La deuxième chambre civile de la Haute cour sanctionne également toute erreur manifeste d’appréciation du dossier du candidat, comme cela a été le cas dans l’arrêt du 11 juillet 2013[10]. En l’espèce, l’assemblée générale de la cour d’appel de Versailles avait refusé d’inscrire Mme X... sur la liste des experts judiciaires, retenant une insuffisance de la formation de la candidate « au regard des exigences de la cour et de la qualité des autres candidatures soumises à son examen, en l’absence de justification d’une formation technique à la traduction ». Une motivation qui ne tenait pas compte de la formation dont justifiait la candidate, un doctorat en études anglophones et un doctorat en droit, et de l’expérience qu’elle avait acquise par des missions de traducteur externe pour la Cour de justice de l’Union européenne et des missions de traducteur pour les juridictions françaises. La Cour de cassation a considéré que l’assemblée générale des magistrats du siège de la cour d’appel de Versailles avait commis une erreur manifeste d’appréciation.

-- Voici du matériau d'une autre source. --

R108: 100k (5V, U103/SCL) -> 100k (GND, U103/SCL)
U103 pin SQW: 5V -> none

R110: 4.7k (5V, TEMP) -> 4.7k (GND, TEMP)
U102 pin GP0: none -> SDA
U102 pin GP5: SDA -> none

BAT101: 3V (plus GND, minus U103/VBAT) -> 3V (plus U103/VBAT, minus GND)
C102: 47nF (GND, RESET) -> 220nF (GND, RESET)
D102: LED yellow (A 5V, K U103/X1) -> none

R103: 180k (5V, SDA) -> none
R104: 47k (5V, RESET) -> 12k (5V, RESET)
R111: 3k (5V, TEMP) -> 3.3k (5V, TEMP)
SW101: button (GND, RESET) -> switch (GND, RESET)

En conclusion, il convient de souligner que la jurisprudence Peñarroja a apporté une réelle transparence quant aux décisions des cours d’appel relatives aux inscriptions des experts. De ce fait, il est fort à parier que les traducteurs interprètes, dont la candidature n’aura pas été retenue, n’hésiteront plus à former un recours devant la Cour de cassation afin de bénéficier du contrôle effectif des décisions de refus d’inscription initiale sur les listes d’experts.

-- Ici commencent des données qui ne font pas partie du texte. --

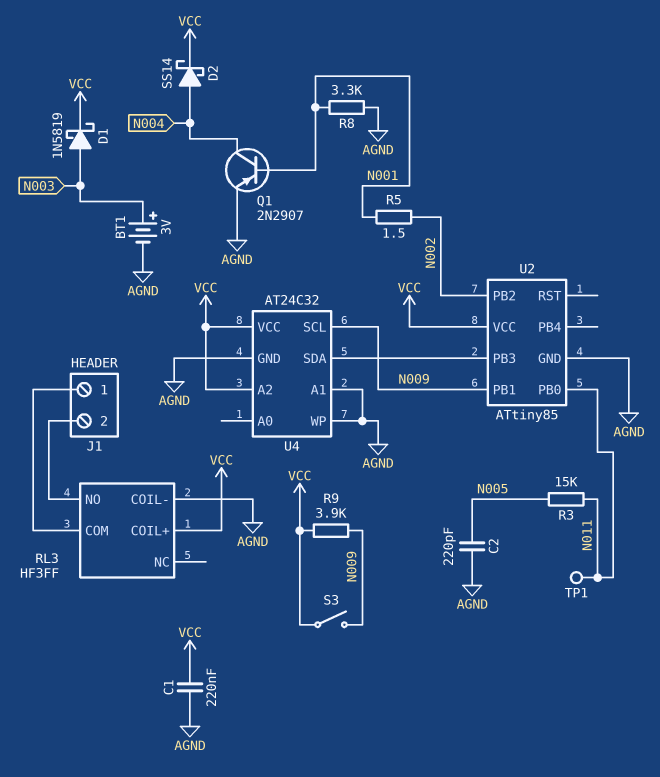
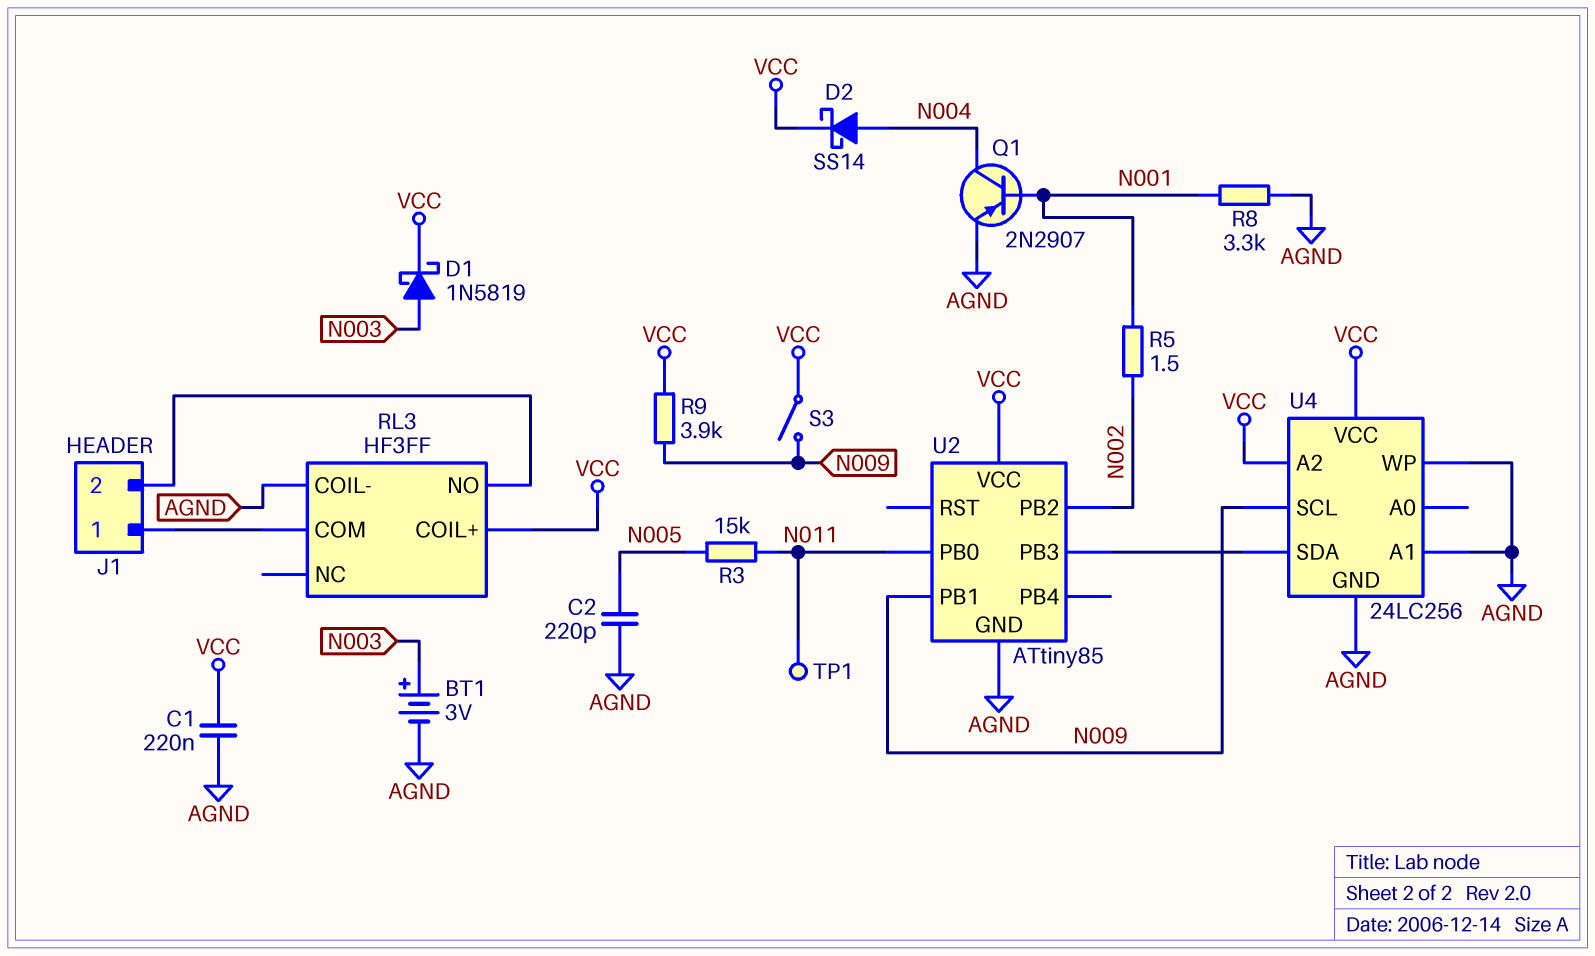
U4: AT24C32 -> 24LC256

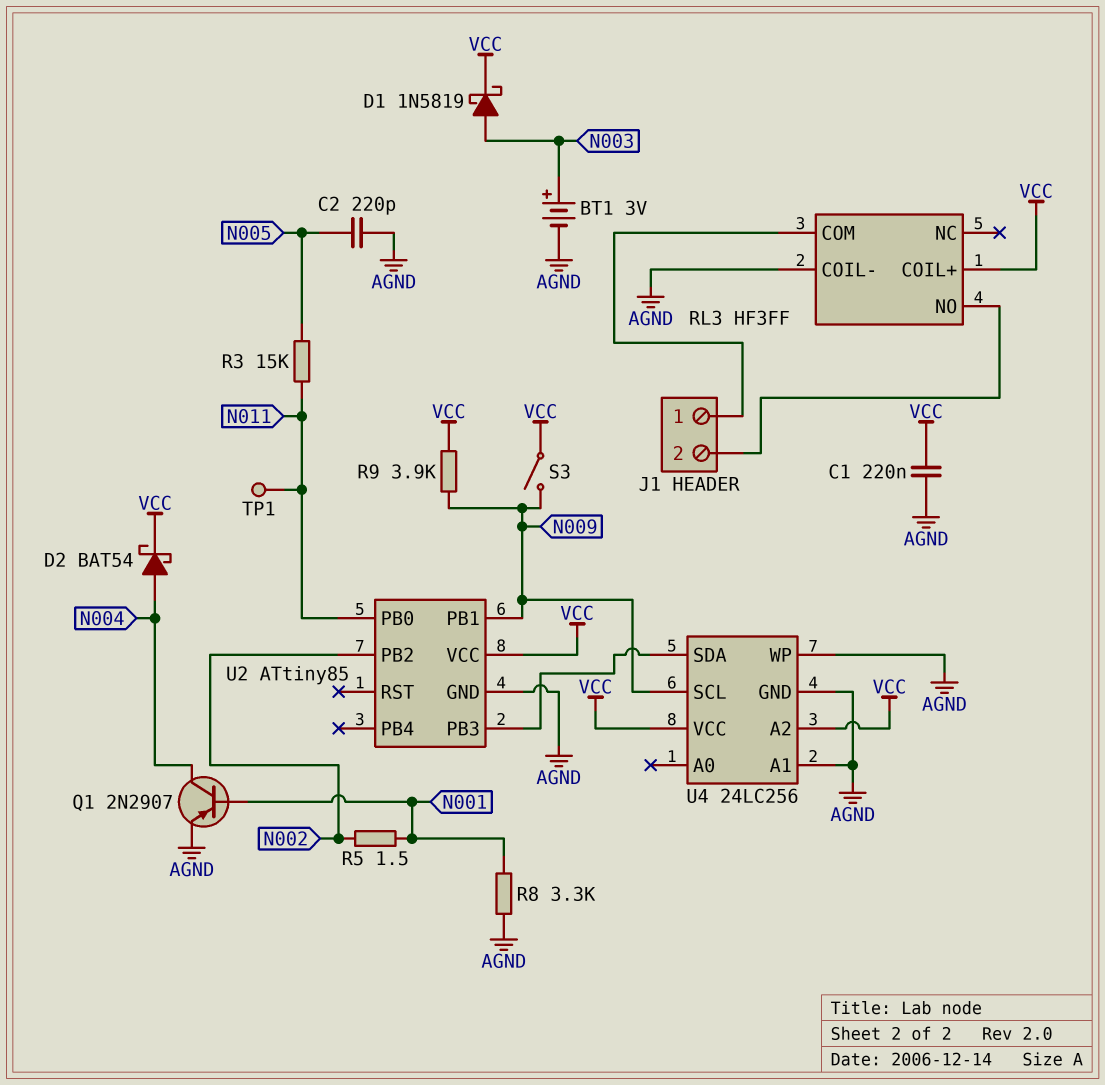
D2: schottky SS14 (A N004, K VCC) -> schottky BAT54 (A N004, K VCC)

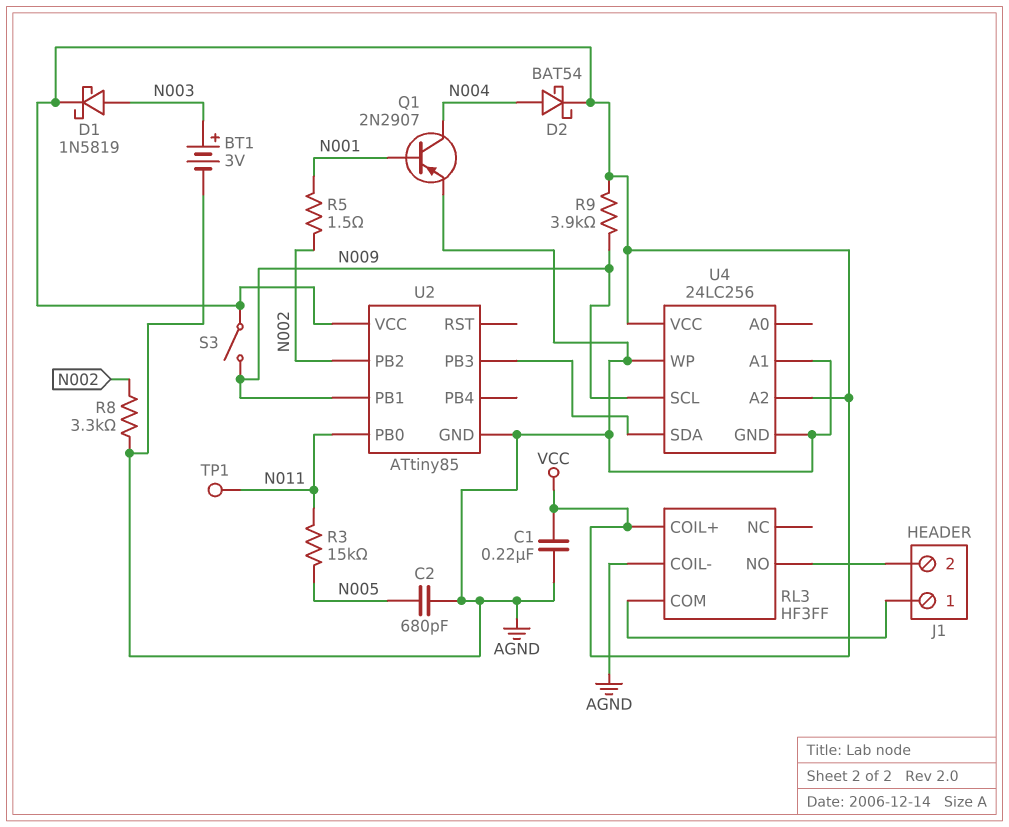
C2: 220pF (AGND, N005) -> 680pF (AGND, N005)
R8: 3.3k (AGND, N001) -> 3.3k (AGND, N002)

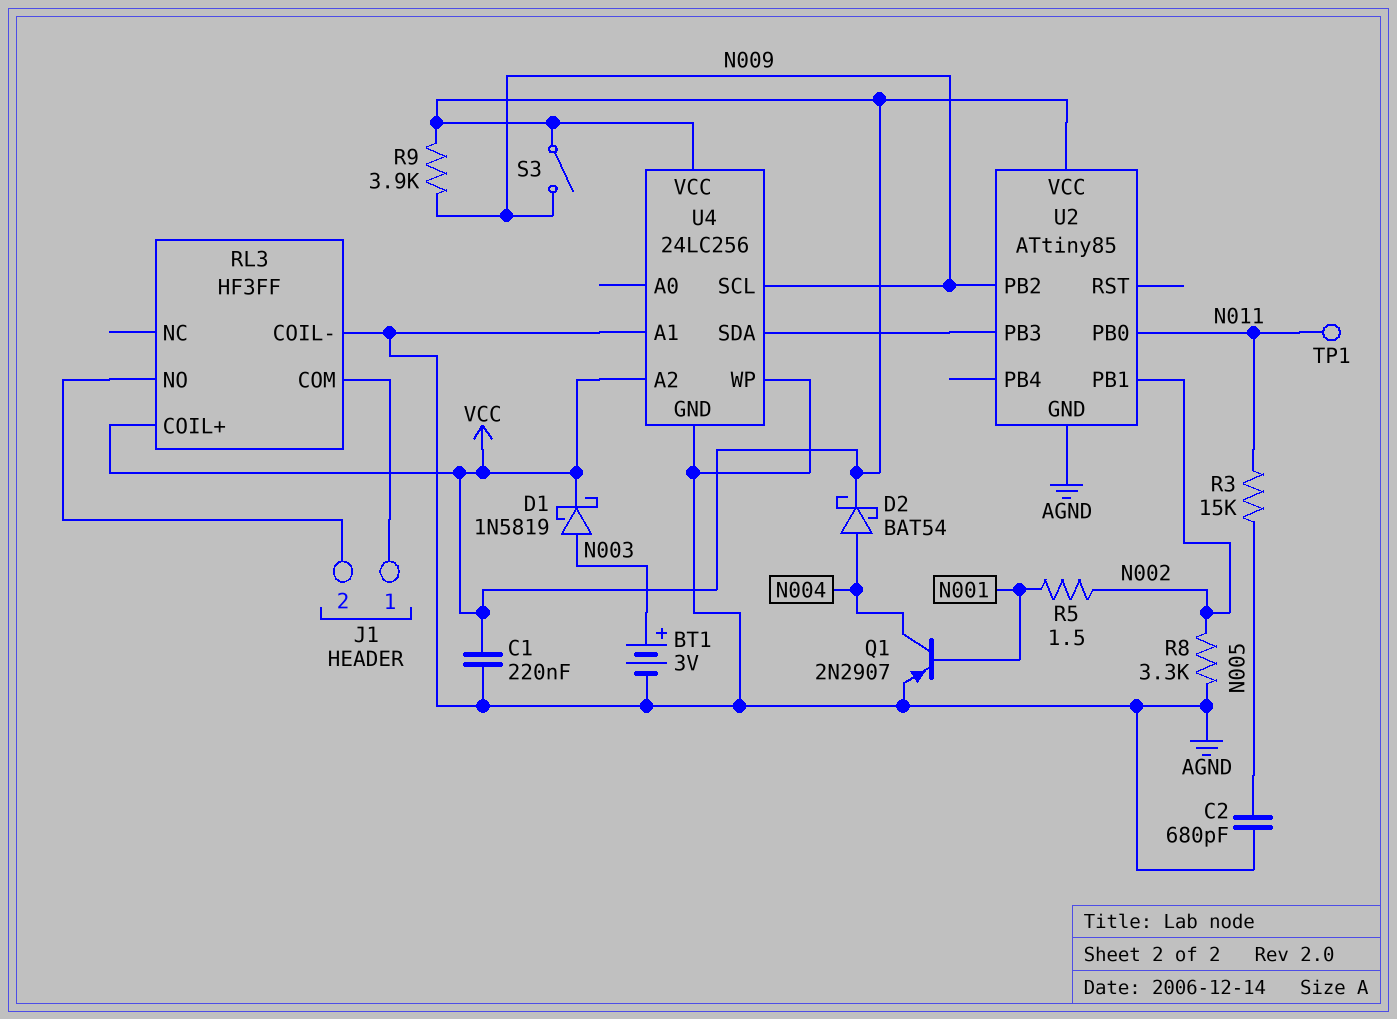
U2 pin PB1: N009 -> N002
U2 pin PB2: N002 -> N009

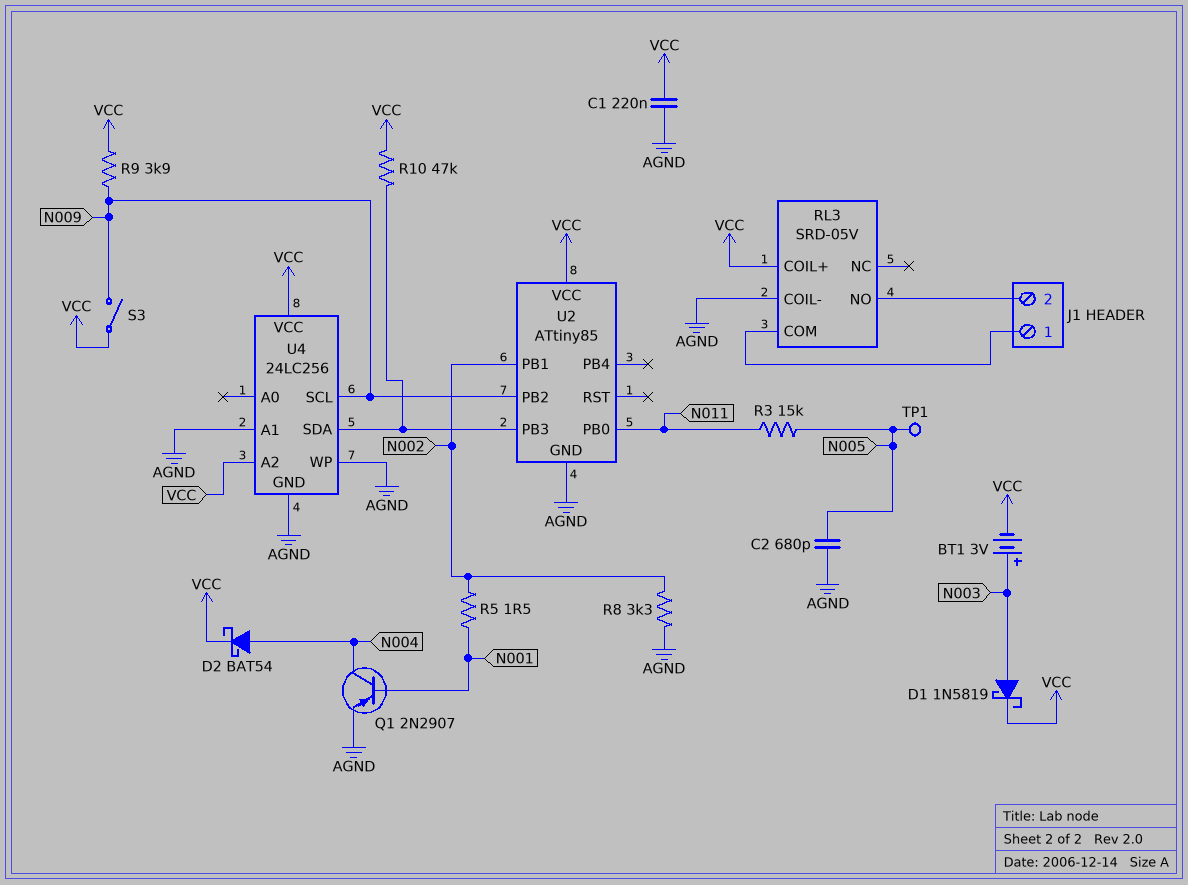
BT1: 3V (plus N003, minus AGND) -> 3V (plus N003, minus VCC)
R10: none -> 47k (U2/PB3, VCC)
RL3: HF3FF -> SRD-05V
TP1: test point (N011) -> test point (N005)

Cet article a été mis en ligne le 29 août 2013. Tous droits réservés ©
[1] CJUE, 17 mars 2011, Josep Peñarroja Fa, affaires jointes C 372/09 et C 373/09, D. 2011. Actu 1023; Procédures 2011, no 170, note Nourrissat.
[2] V. par exemple l’une des dernières jurisprudence en ce sens, Cass. civ, 2e chambre, 4 juin 2009, N° de pourvoi: 09-11100.
[3] V. le rapport de la commission de réflexion sur l’expertise, rendu public le 29 avril 2011, N. FRICERO, « L’expertise judiciaire en mutation ! », JCP G 2011, n°20, p. 572.
[4] L’article 9 de la loi n° 2012-409 du 27 mars 2012 modifiant l’article 2 de la loi n°71-498 du 29 juin 1971 relative aux experts judiciaires. Précisément l’article 2 de la loi du 29 juin 1971 a été assorti d’un paragraphe IV libellé comme suit : « La décision de refus d'inscription ou de réinscription sur l'une des listes prévues au I est motivée ».
[5] Décret n° 2012-1451 du 24 décembre 2012 relatif à l'expertise et à l'instruction des affaires devant les juridictions judiciaires, JORF n°0301 du 27 décembre 2012, p. 20504.
[6] V. entre autres les arrêts de rejet de la 2e chambre civile, en date du 27 juin 2013 et du 11 juillet 2013.
[7] Cass. civ., 2e ch., 6 juin 2013, N° pourvoi 13-60024.
[8] Cass. civ., 2e ch., 6 juin 2013, N° pourvoi 12-60585.
[9] Cass. civ., 2e ch., 6 juin 2013, pourvois : N° 13-60048 et N° 13-60091.
[10] Cass. civ., 2e ch., 11 juillet 2013, N° pourvoi 13-60105.